On 2/13/23 1:20 PM, Toerless Eckert wrote:
> On Mon, Feb 13, 2023 at 01:01:54PM -0800, Michael Thomas wrote:
>> Was your printer an IoT device? I'd say no: it was just using normal host
>> protocols to do what it did locally in the first place (ie, lpr). And
>> shoe-horning LPRd into the printer itself was painful because lpr expected a
>> disk to buffer everything. As I mentioned, I almost trotted up to ISI
>> because of it.
> [Device  - serial port - computer(device-compute,app-stack/tcp/ip)] - ethernet/Internet
>
> If this [] combination is not an IoT device in your opinion, then i would
> say > 90% of whats today called IoT devices are not IoT devices in your
> definition because they can all be decomposed in some device connected
> via an internal serial/parallel port to some internal "computer" device.

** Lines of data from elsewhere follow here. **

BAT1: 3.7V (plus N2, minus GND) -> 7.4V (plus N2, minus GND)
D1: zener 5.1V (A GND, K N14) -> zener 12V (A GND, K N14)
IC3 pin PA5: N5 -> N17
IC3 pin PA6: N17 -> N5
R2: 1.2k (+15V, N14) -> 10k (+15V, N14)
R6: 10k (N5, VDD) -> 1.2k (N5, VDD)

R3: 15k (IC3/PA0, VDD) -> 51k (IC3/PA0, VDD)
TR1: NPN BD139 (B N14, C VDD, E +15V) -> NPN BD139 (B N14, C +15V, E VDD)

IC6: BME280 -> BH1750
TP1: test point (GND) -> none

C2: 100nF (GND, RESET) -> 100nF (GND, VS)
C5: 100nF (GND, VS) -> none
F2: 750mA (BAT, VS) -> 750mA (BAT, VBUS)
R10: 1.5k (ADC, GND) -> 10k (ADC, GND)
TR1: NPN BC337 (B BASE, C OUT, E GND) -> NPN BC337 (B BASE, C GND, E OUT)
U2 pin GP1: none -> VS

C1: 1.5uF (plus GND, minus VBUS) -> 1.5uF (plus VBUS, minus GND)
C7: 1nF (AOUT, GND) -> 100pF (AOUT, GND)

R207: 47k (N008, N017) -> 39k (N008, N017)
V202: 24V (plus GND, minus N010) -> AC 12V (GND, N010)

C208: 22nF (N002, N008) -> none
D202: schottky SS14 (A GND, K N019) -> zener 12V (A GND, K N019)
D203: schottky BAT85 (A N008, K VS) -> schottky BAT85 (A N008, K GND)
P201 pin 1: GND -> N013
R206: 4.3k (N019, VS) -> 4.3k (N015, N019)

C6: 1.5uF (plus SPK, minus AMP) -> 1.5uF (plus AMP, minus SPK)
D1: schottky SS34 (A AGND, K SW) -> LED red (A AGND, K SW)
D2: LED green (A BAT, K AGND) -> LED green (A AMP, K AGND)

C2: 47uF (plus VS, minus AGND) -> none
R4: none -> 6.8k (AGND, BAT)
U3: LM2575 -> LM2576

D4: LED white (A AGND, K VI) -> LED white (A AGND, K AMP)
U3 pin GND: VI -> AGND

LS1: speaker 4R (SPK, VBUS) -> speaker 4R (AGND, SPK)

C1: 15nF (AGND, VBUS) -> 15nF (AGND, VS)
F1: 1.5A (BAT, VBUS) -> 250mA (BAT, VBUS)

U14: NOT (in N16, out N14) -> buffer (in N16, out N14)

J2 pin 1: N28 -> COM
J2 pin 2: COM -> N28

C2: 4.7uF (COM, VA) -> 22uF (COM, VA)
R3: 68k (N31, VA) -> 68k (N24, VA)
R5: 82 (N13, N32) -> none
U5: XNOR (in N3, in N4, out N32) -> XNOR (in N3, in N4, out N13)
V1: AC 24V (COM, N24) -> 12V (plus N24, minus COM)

Checking again on the internet coke machine, apparently the sensors were 
backhauled to a main computer which did the networking. Unsurprising for 
1982. According to the article I quote below, they never actually 
updated it to IP, so I guess it's technically true that it wasn't the 
first (though, it's still really important since it showed "gosh lookie 
here, the internet can be used for more than endless email flame wars!"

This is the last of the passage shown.